La barbería de Franklyn cada vez está más afianzada, crece y tiene ya una clientela estable. Pero Franklyn no se acomoda y poco a poco va introduciendo reformas, mejoras, no sólo para dejar guapos a quienes se ponen en sus manos, sino para que cuenten con más servicios que aumenten el atractivo del local.

Con mentalidad emprendedora, nuestro ex alumno de la Escuela del Vidrio, ha invertido en hacer un “lavado de cara” a su peluquería: pintando, cambiando los espejos, incluyendo una silla para niños, renovando el área de espera con un juego de sofá, televisión y hasta wifi. Algo que creo que no es muy habitual por allí.

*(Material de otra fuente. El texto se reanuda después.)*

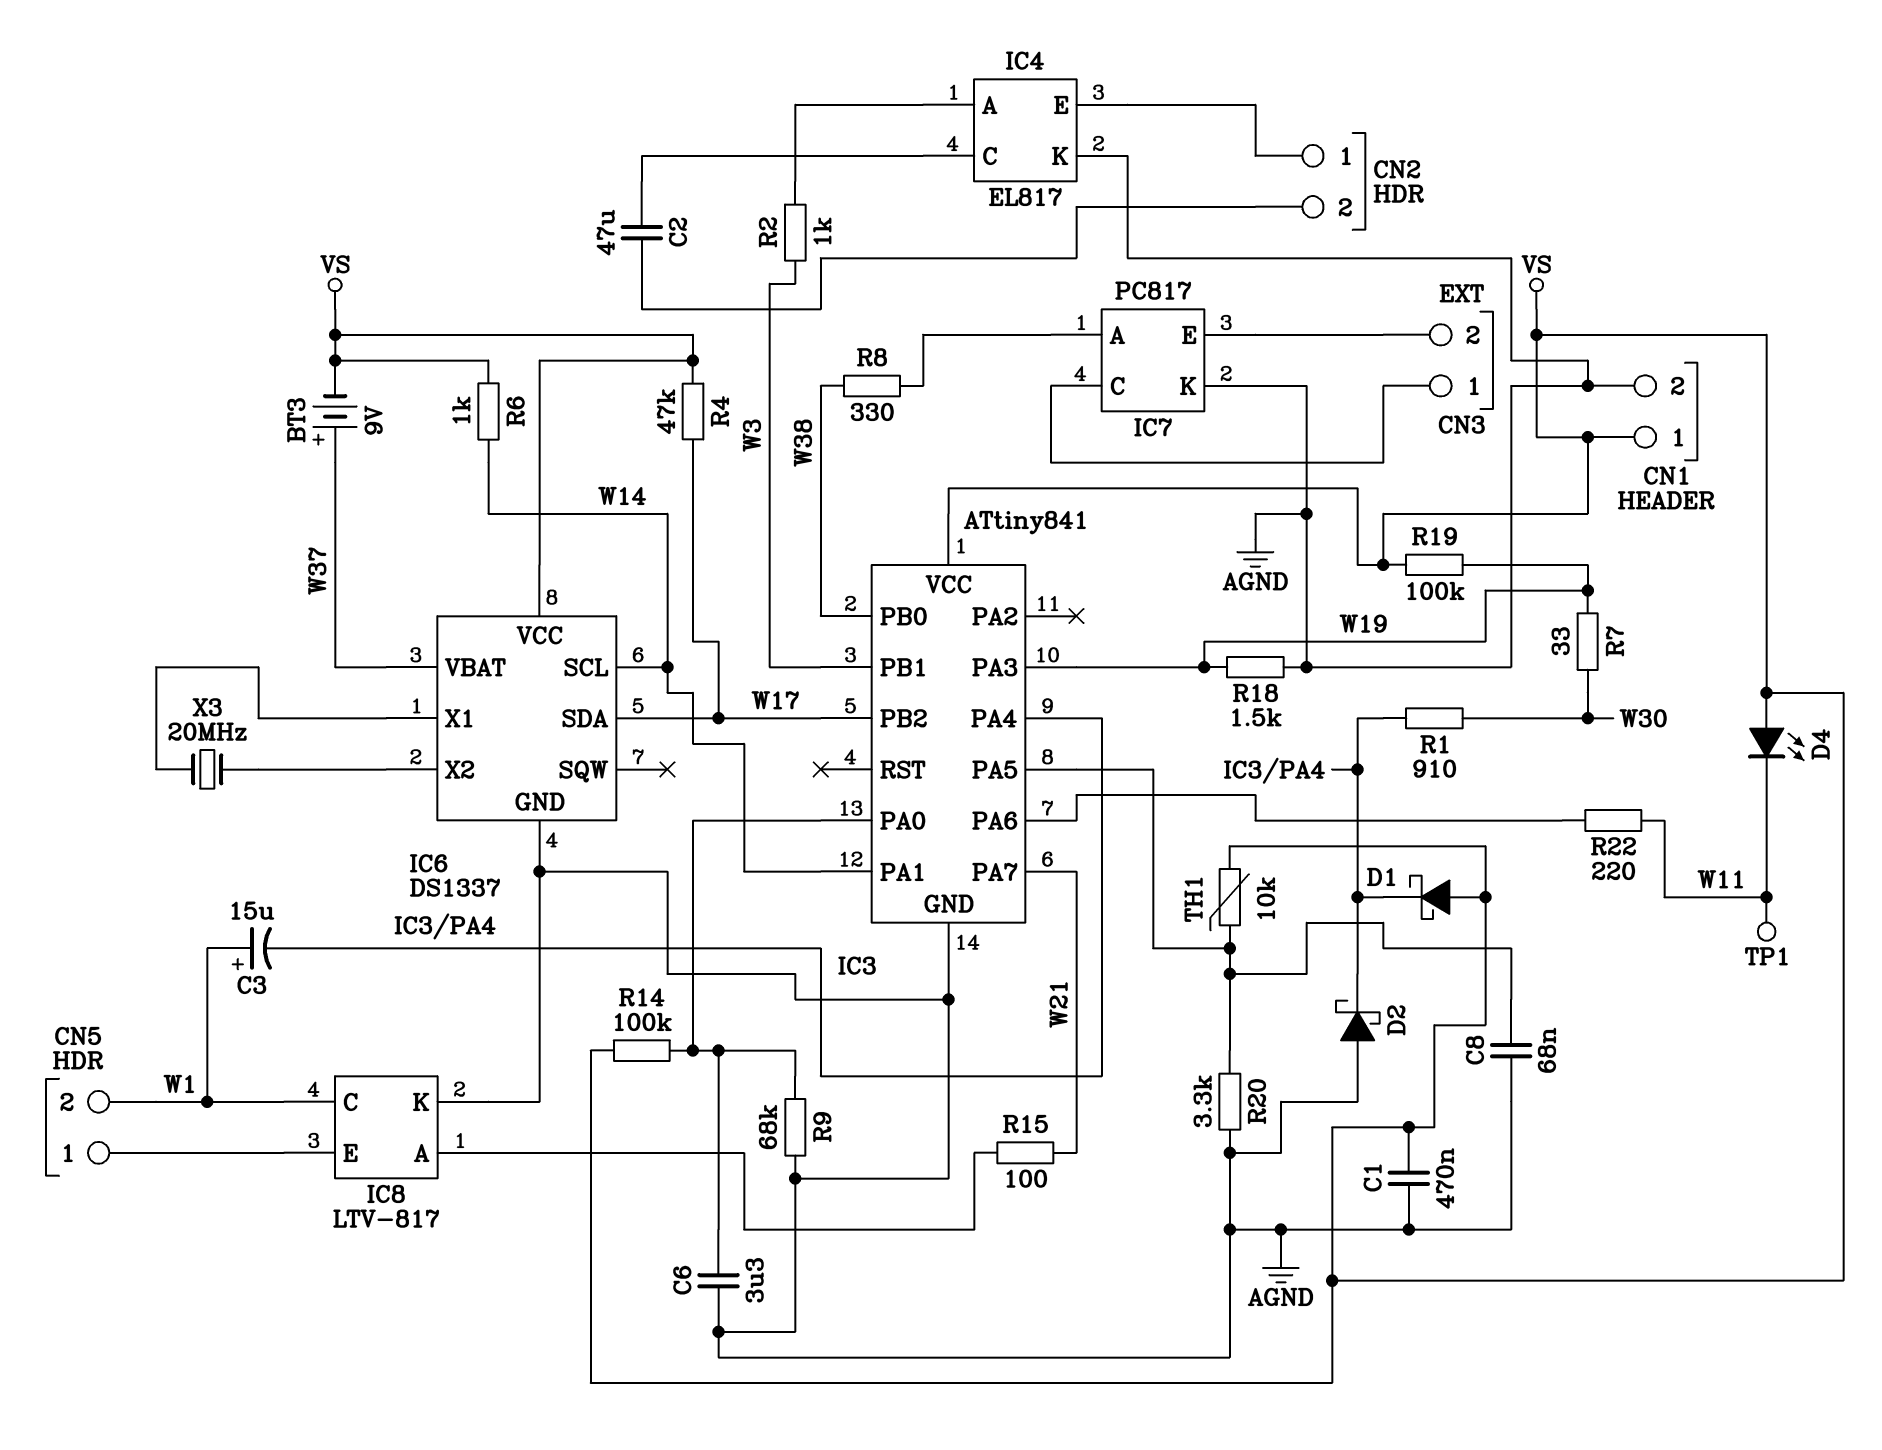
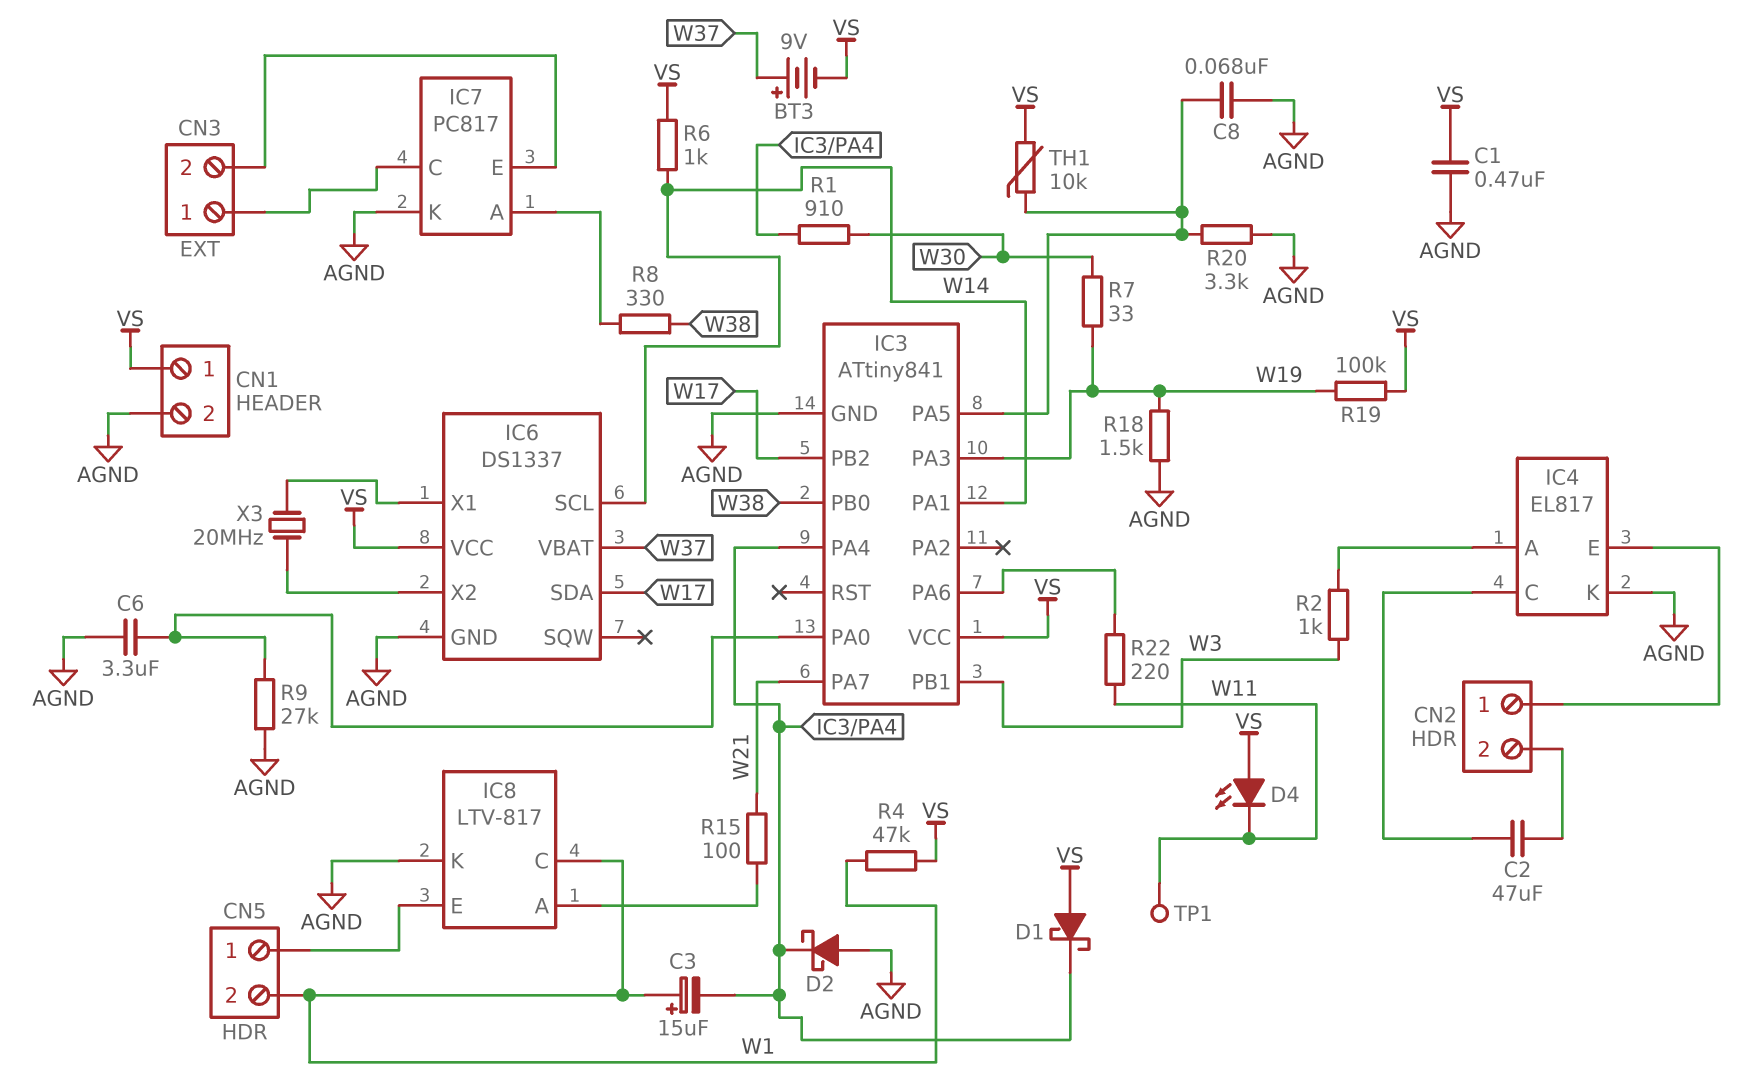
R4: 47k (VS, W17) -> 47k (VS, W1)
R9: 68k (AGND, IC3/PA0) -> 27k (AGND, IC3/PA0)
R14: 100k (IC3/PA0, VS) -> none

Sigue siendo un local modesto, por supuesto, pero sus ganas, su apuesta, su seguridad, nos inspira, y nos gusta hablar de aquéllos que como él ,con un microcrédito, son capaces de dar un nuevo rumbo a sus vidas. Ahora Franklyn es un activo de su comunidad que incluso tiene un ayudante. Su historia es afrontar el futuro peleando con las miras cada vez más altas, es un cambio de perspectiva, y le deseamos toda la suerte del mundo, aunque  siendo como es, sabemos que ya nada le parará.

Graduación Franklyn

Pero, ya que hemos hablado de rumbos, y aunque es más difícil contactar directamente con él, sabemos que Carlos Odair está trabajando en un crucero con base en Dubai. Era su sueño, después de finalizar su formación en la Escuela del Vidrio, la Fundación le ayudó a realizar además un curso de cocina, inglés y, por supuesto, marino, cuyos certificados le han posibilitado el trabajar en lo que quería. Carlos ha conseguido así mantener a su familia, que ha sido el motor de su progreso. Es fantástico.

crucero

La juventud de El Progreso (Honduras) es uno de los mayores retos de la Fundación Verón, pero no como utopía, sino con nombres y apellidos, con vidas plenas, para evitar que caigan en la pobreza crónica, en redes de maras… En definitiva, dar cuenta de casos como éstos para animaros a colaborar, es un placer.